But today we see a different story emerge from the crowd.
It is important to remember during this time, children weren’t seen as worth a whole lot. Until you could work, then you weren’t valued and appreciated. But what about Jesus?
In the crowd that day, there were some who were bringing their children to Jesus. The passage says these children were brought before Jesus with the hopes that he would lay hands on them and bless them and pray for them. We don’t have many accounts of Jesus interacting with children in Scripture, but the ones we do have matter a whole lot. We are told that the little children or little ones were brought to Jesus. How old were these kids? While we often translate it as children, the word actually means infant, so some scholars suggest that they were bringing even their babies to Jesus.
But before they make it to Jesus, the disciples start shooing them away. Can you make a shooing motion with me?
But Jesus says “Let them come to me.”
Admittedly, sometimes kids and adults can be noisy in worship. Maybe we talk when we are supposed to be quiet or laugh loudly or fidget. Maybe if it’s a baby they coo or babble or cry. Maybe we don’t always want to listen or sit still for too long. Think about the ways you welcome children in your life, whether it be your kids or grandkids. Are we saying “let them come to me” or “ you are really distracting me and need to learn to be quiet?” Think about how you are around babies and children in worship. One of my friends had a pastor who asked him to take his child to the nursery during the sermon because it was distracting. Another family was offended when everyone kept suggesting the nursery to them for their daughter as if she wasn’t welcome in the sanctuary. But rest assured, a silent sanctuary is not the sound you want. A sanctuary filled with the sounds of children is a sanctuary filled with the sound of the kingdom of God.
If children are welcome in the arms of Jesus, then they are welcome here among the body of Christ, with all their coos and cries and laughs and fidgets and litany of questions. And since all of us gathered here are children of God, we too are welcome with our questions and our wonder and our delight and even sometimes our sleep and our boredom.
Notice once again that while the disciples are shooing, Jesus is saying come to me. Jesus is always reversing the order of the value system, bringing in the least and the littlest and telling them that the kingdom of God is theirs. Come to me, for the kingdom of heaven belongs to such as these. Think about the goodness of the gospel found in those three words: “Come to me.” Let the last and the forgotten and the forsaken and the isolated and the rejected and the devalued and the forlorn come to me. Right here in my arms, this is where they belong.
At St. Luke each week while children are coming forward we sing “This, this is where children belong, welcome as part of the worshiping throng. Water, God’s Word, bread, cup, prayer, and song. This is where children belong.” While children come forward, we replace our shooing with a song of invitation.

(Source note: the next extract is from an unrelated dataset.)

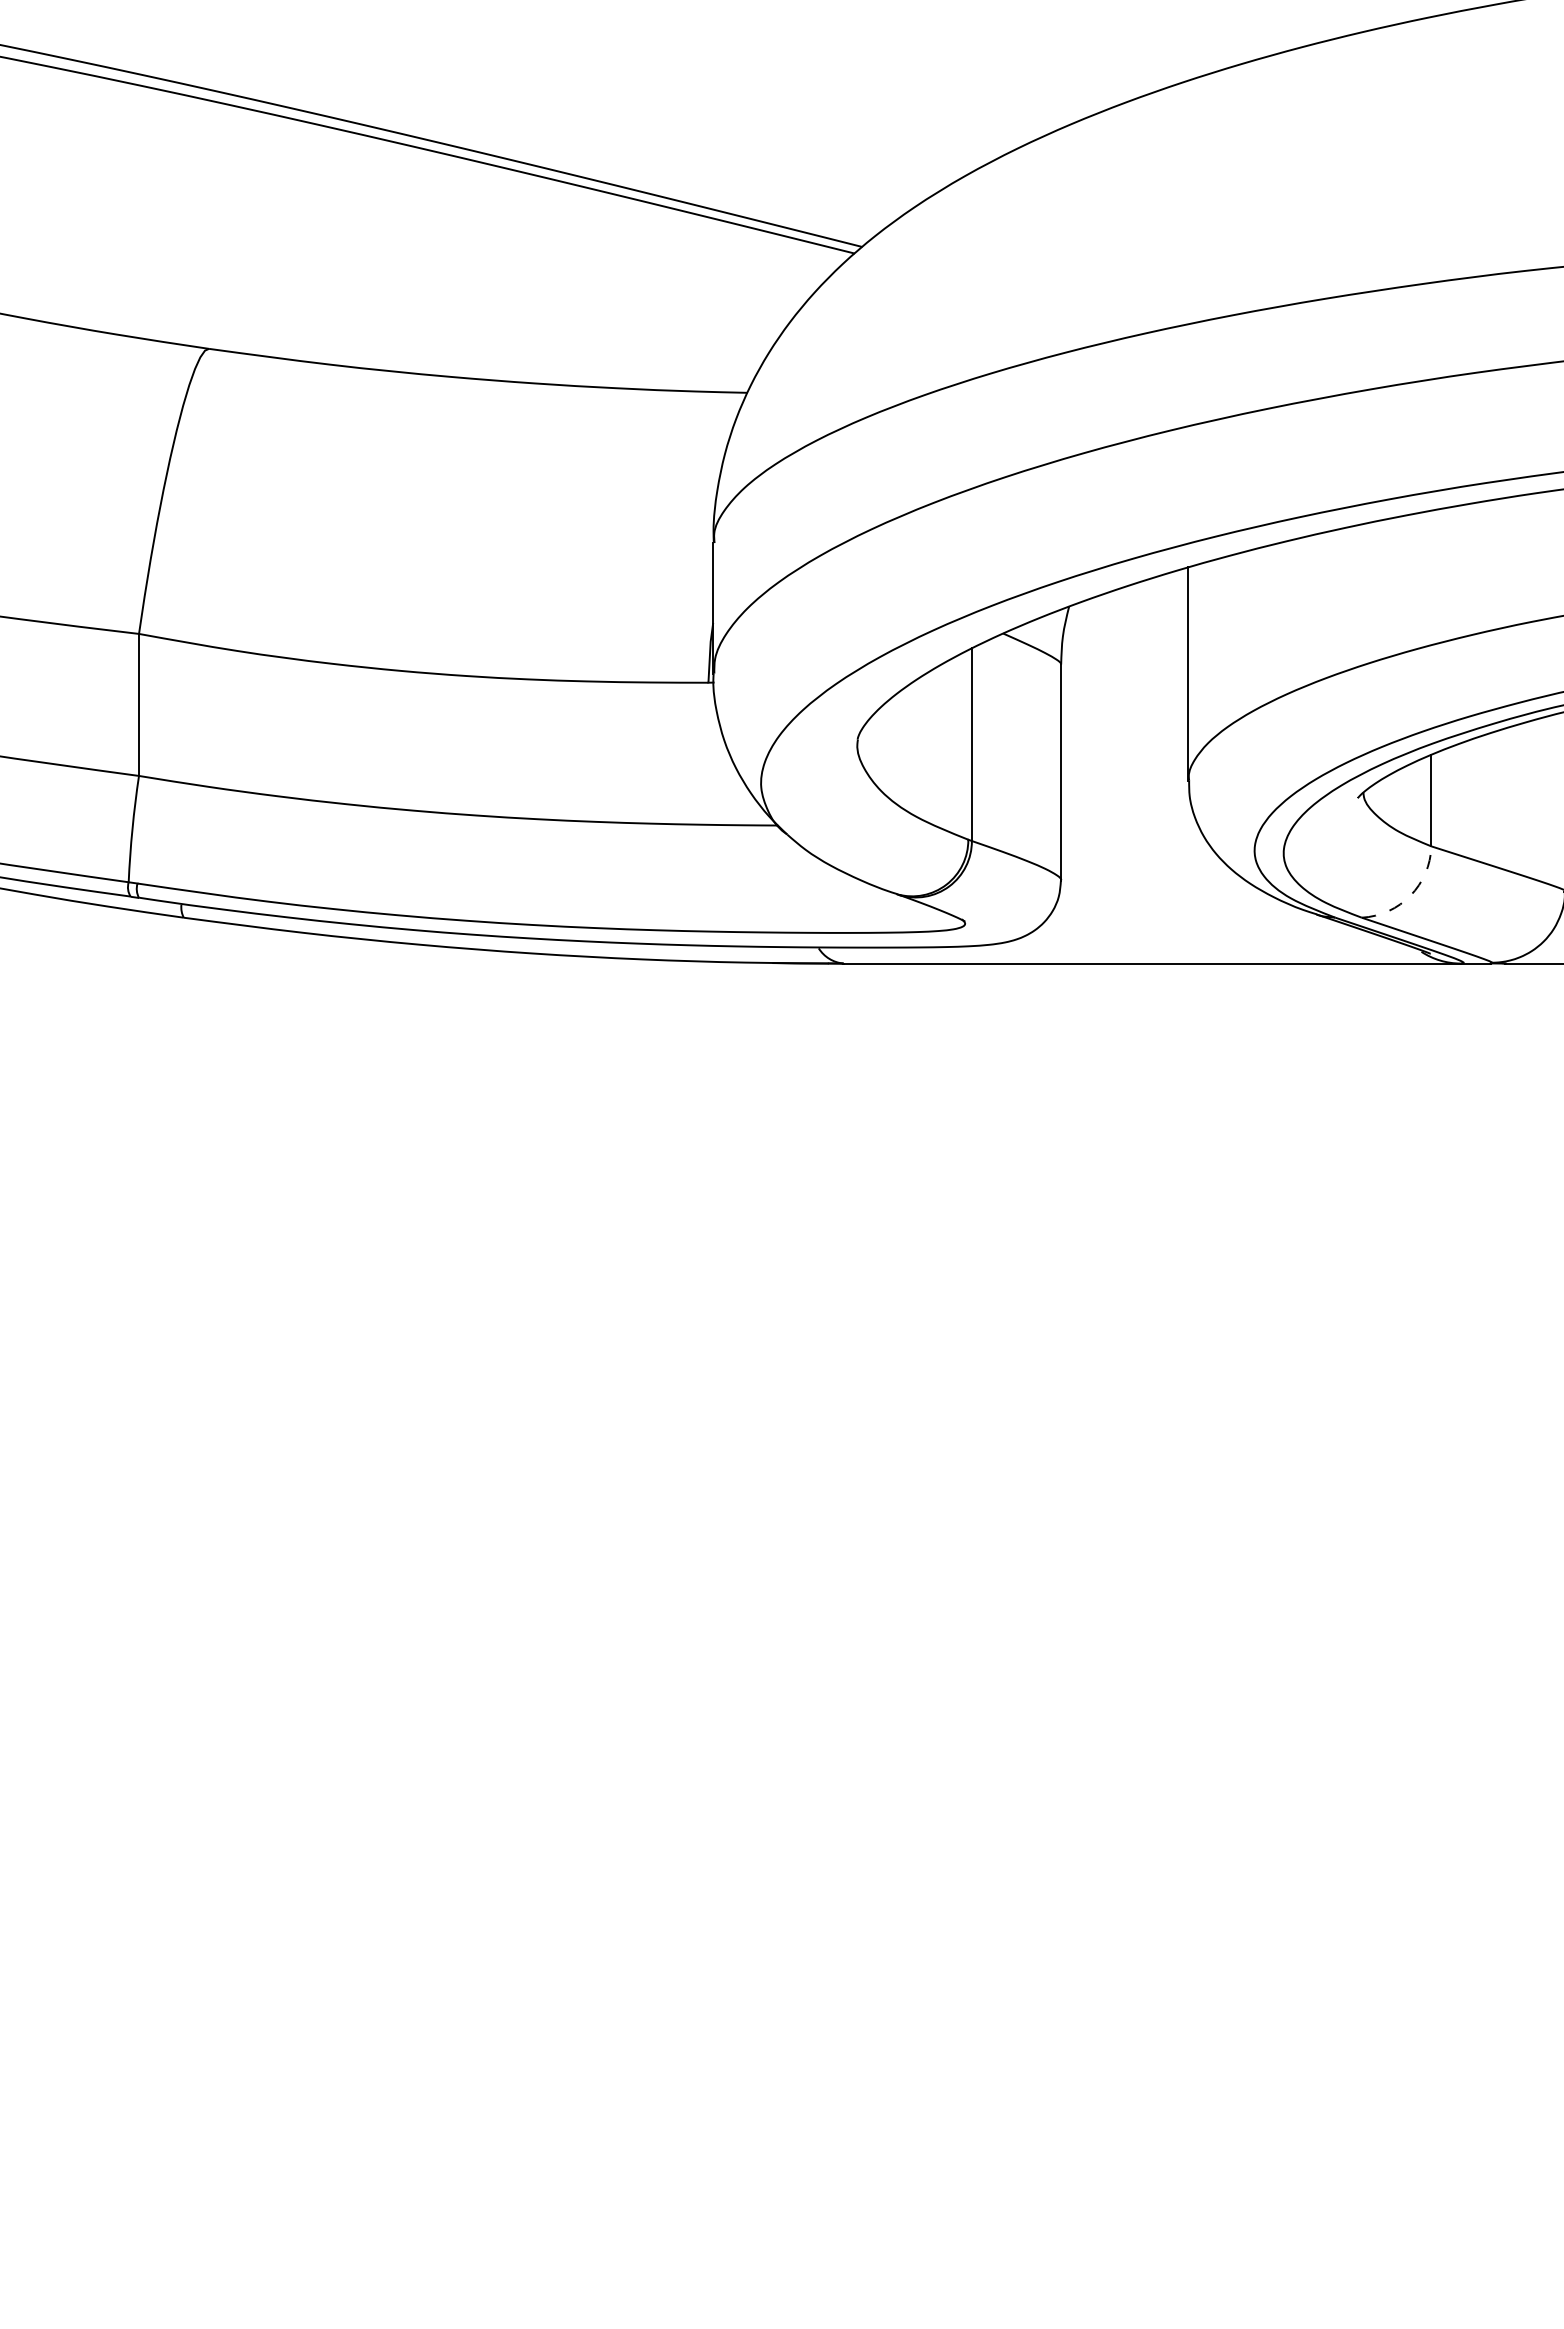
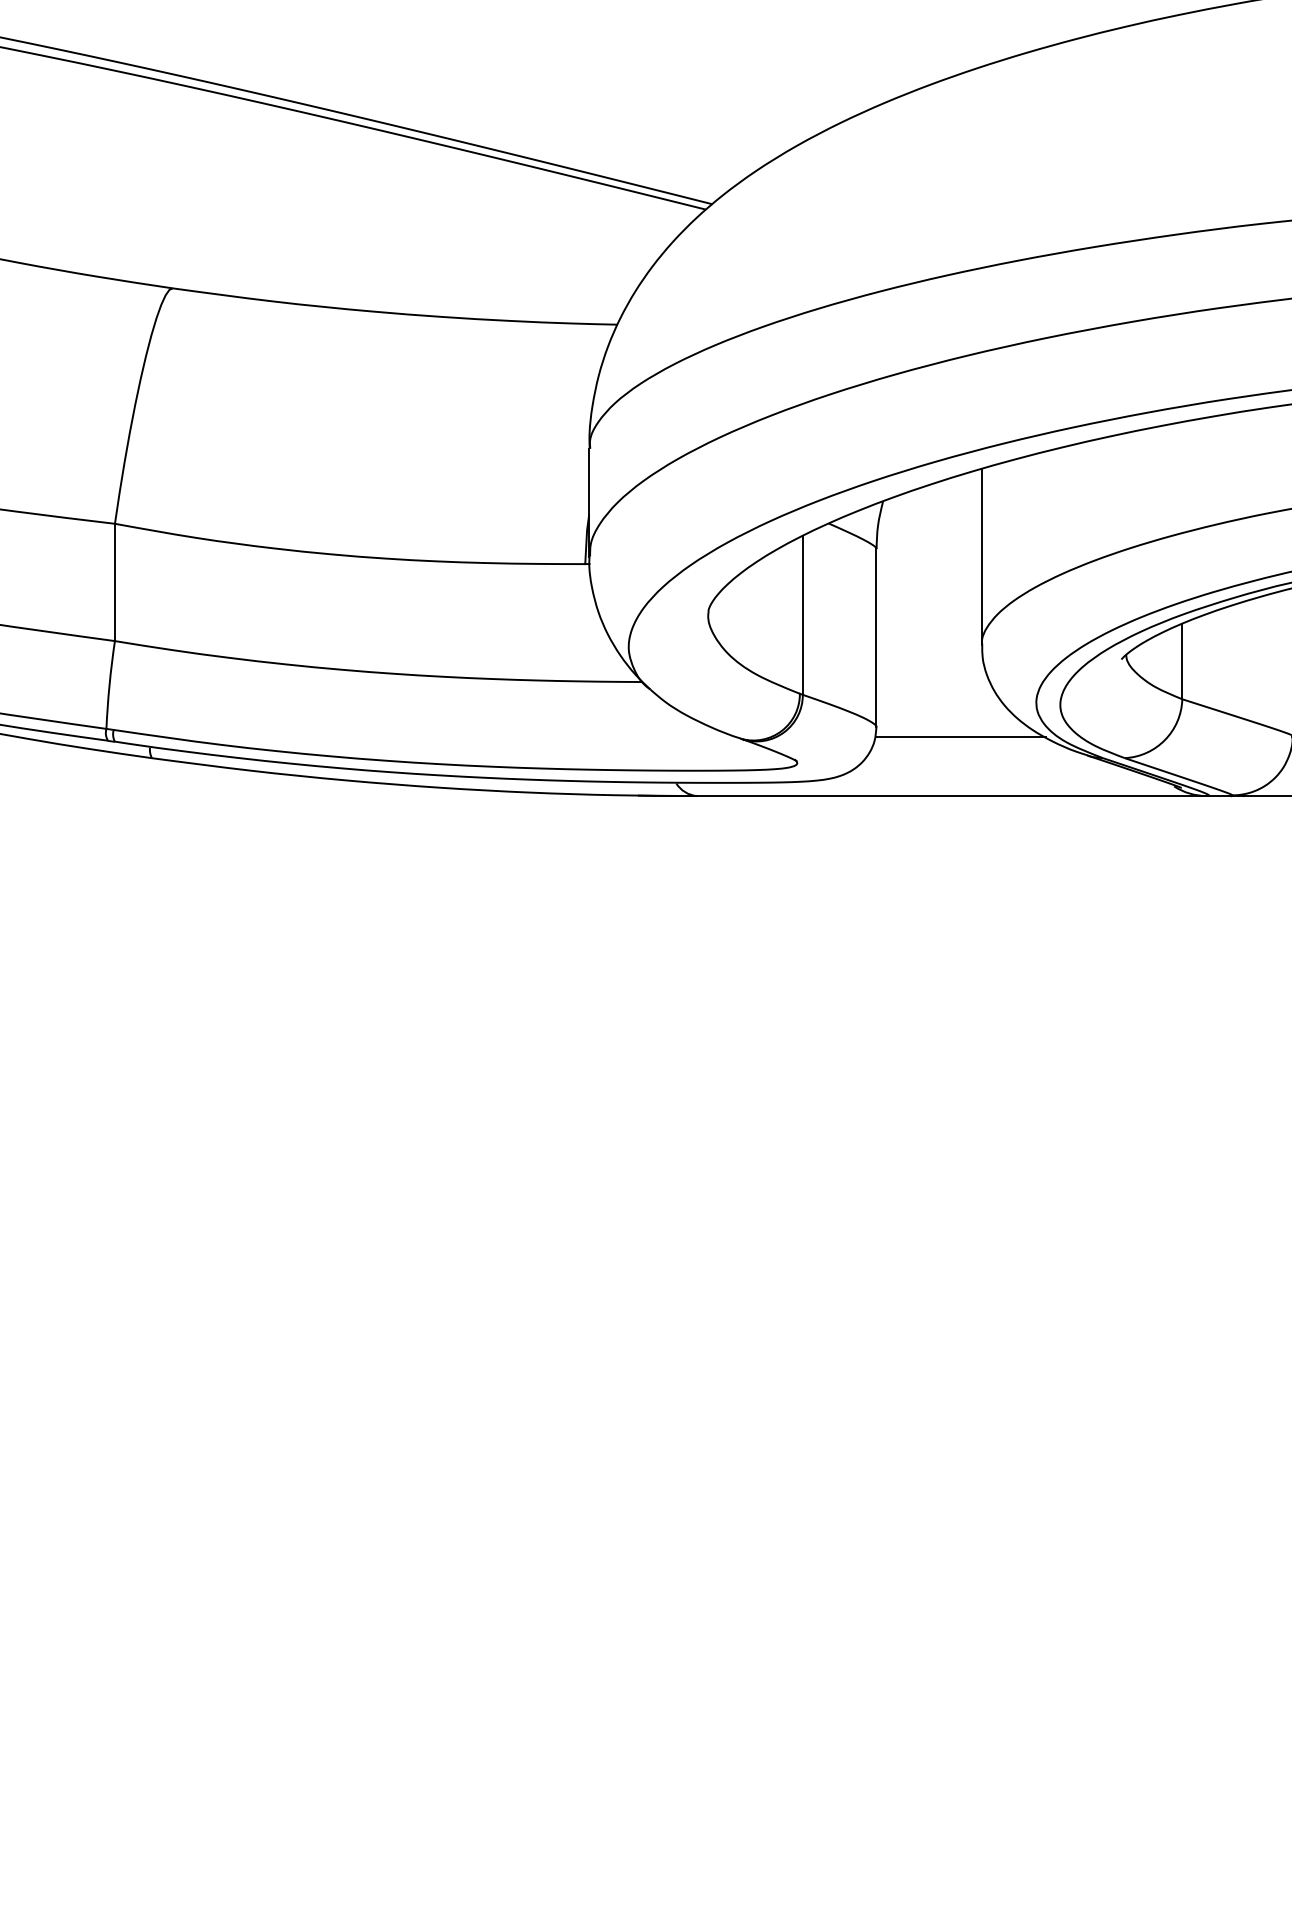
line: (1163, 891) -> (961, 736), added
arc: (1410, 895) -> (1165, 739), dashed -> solid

But do you know what my favorite part of Children’s time is? It is when the children run forward. For all our talk of not running in church, it doesn’t seem to apply to children’s time. When is the last time your ran to meet God? That you were as excited as a child about the joy found in worship?
A couple of weeks ago at St. Luke we only had two kids come down at children’s time. And before I knew it my husband and another member both ran down the aisle and sat on the steps so the other children wouldn’t be by themselves. But I thought to myself, what if we as adults were that excited to worship, to come and sit at the feet of Jesus?
This is where children belong. You see, the kingdom of God is made of those who are like children before God. A child brings their whole self before God. They’re honesty. Their questions. Their giggles and joy. Even their frustrations. A few weeks ago my youngest laid down in front of the altar and wasn’t having it. We as adults have days like that too. Days where we are running to Jesus in joy and days where we have had it. And in and through all of it, this is where we belong.
And so Jesus took the children and he placed his hands on them. I don’t know the words he spoke, but I believe he blessed them. And so today, I want to bless each of you with me here.
May you find a joyful welcome
At the heart of this assembly,
So these adults never forget
They were once children themselves.
May your eyes and ears gather good stories
About what really matters to God,
So that love has the loudest word
Whenever the world tries to say otherwise.
May your whole sense of self know safety here,
Honored and loved beyond measure
According to the promises
We spoke over you in baptism and ever since.
May your life know value and purpose,
For you have been called and set free
To be hope and justice for those who do not know
They are already and always enough.
May you go boldly into the world,
But find your way home whenever
You need these sights and sounds
That know who and whose you are.
May this be the space you can bring your whole self before God.
May this be the space you belong.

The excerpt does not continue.